Novos valores nos palcos da Atalaia

São já conhecidos os três projectos musicais que actuarão na Festa do Avante! por via do Concurso de Bandas Novos Valores. Promovido pela Juventude Comunista Portuguesa, o Concurso envolveu 30 projectos, dos quais foram sendo sucessivamente apurados alguns, quer pelo voto aberto através das redes sociais quer por um júri, que acabou por seleccionar os três vencedores.

Um deles é Another Level Squad, projecto de Sérgio Costa, que responde no meio pelo nome artístico Seaan Tiller. É o próprio quem se apresenta: «Sou natural de Angola (Luanda), aos quatro anos viajei para Portugal e desde aí vivi sempre no Barreiro, Setúbal. Desde muito jovem, sempre tive amor à música e o estilo que sempre me cativou foi o hip-hop. Mas também gosto de outros estilos como pop, rock, R&B, etc. Tenho como inspirações e ídolos Michael Jackson, 2Pac, Big Sean, Bryson Tiller.»

Outro dos projectos seleccionados tem o nome Maria Silva e inspira-se no vasto espólio de melodias populares recolhidas pelo etnomusicólogo Michel Giacometti. Assumindo-se como um grupo de «música tradicional portuguesa revisitada», Maria Silva nasceu em 2021. Procurando manter a simplicidade e a força características desta sonoridade portuguesa, estão também presentes na harmonização e instrumentação influências da música clássica, jazz e do mundo. Compõem o grupo Francisco Leite, Gustavo Paixão, Inês Rodrigues da Silva e Miguel La Feria.

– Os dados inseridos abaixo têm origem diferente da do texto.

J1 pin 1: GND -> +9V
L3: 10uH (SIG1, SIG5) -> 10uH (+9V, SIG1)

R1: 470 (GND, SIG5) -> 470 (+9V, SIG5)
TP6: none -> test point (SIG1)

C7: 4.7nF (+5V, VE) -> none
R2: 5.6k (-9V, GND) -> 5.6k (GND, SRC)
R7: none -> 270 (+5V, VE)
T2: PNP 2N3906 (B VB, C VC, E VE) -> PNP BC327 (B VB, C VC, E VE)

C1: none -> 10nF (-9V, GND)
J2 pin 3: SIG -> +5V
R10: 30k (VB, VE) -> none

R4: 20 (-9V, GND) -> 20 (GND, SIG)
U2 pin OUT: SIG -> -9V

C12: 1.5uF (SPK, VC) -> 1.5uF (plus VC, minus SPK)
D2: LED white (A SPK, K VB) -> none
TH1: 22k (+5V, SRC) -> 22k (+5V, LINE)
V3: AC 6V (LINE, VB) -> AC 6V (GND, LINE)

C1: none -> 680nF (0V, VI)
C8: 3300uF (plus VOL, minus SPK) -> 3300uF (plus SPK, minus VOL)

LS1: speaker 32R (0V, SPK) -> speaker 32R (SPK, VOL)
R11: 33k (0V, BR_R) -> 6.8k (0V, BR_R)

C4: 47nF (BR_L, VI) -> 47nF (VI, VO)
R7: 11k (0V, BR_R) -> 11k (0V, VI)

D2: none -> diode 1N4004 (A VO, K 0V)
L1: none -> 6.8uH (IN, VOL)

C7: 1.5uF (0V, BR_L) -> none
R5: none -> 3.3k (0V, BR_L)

Terminal, o terceiro projecto escolhido, é uma banda de Indie Rock de Coimbra, formada em Setembro de 2019 e constituída por Tomás Dinis (voz e guitarra), Diogo Soares (baixo), Eduardo Gonçalves (bateria), João Reis (guitarra) e Thomas Fresco (teclado). Já com vários festivais e um EP de canções originais na bagagem, têm um sol bastante versátil devido às diferentes influências trazidas por cada um dos seus membros. Esperam voltar a estúdio em breve.